Mind and Body

Dr. Keith: Living the Truth - Step Five

Think about the past in order to put it behind you.

We are told not to dwell on the past. Looking back is seen as a sign of weakness, while forging ahead is seen as a sign of strength.

We at Living the Truth disagree. We see tremendous value in examining what we have lived through-the roots of the emotional and behavioral patterns that have set the stage for our successes or failures. We know we must understand the events and relationships that make up our life histories or we will either repeat painful dynamics from the past or needlessly waste energy as we blindly flee from them.
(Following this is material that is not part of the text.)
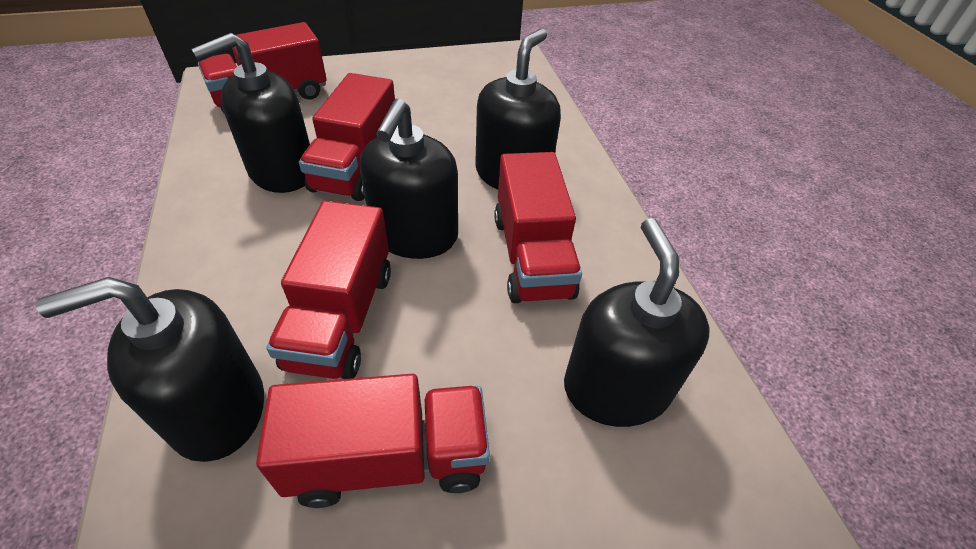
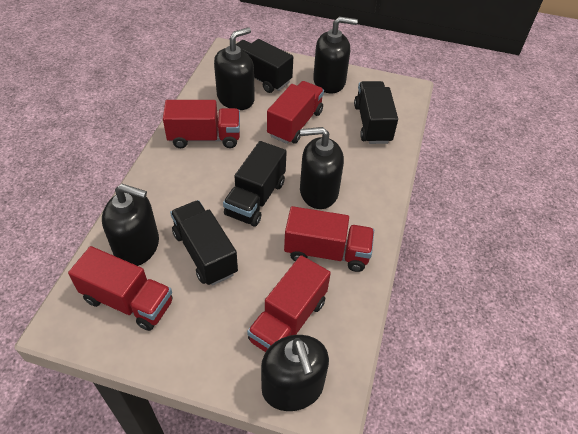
black truck: 0 -> 4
In Step Four we applied ourselves to connecting the dots between the past and present. In Step Five, we made a pledge to allow ourselves to feel the emotions associated with our past life experiences-especially the difficult, complicated, painful ones. We do so knowing that we have a responsibility to choose insight and authenticity over a life of denial. We can live unconsciously and let tired, recycled patterns keep us in orbits defined by fear. Or, we can live consciously, and accept these feelings as clues to who we are and what we can be.

Let's say that when you began this work, you knew that you were unfulfilled in your job. You might have written the statement: Instead of blindly climbing the corporate ladder, I am going to examine why I don't believe I deserve to pursue my dreams. You resisted having the couple of after-work cocktails that used to transform memories of another disappointing day into a vaguely pleasant haze. By spending sober time alone with your thoughts, you discovered you were deeply affected by your parents' divorce, and ultimately uncovered your mother gave up going to law school to become a secretary so she could support you. Further exploration yielded up more truth: Your mother was angry about this and tried to hide it from you, but it came through in her temper, especially when you failed at anything, or suggested you'd lost interest in something. The essential message you received growing up - one that still reverberates through your life - was this: Keep achieving, don't get distracted, or you will not get love.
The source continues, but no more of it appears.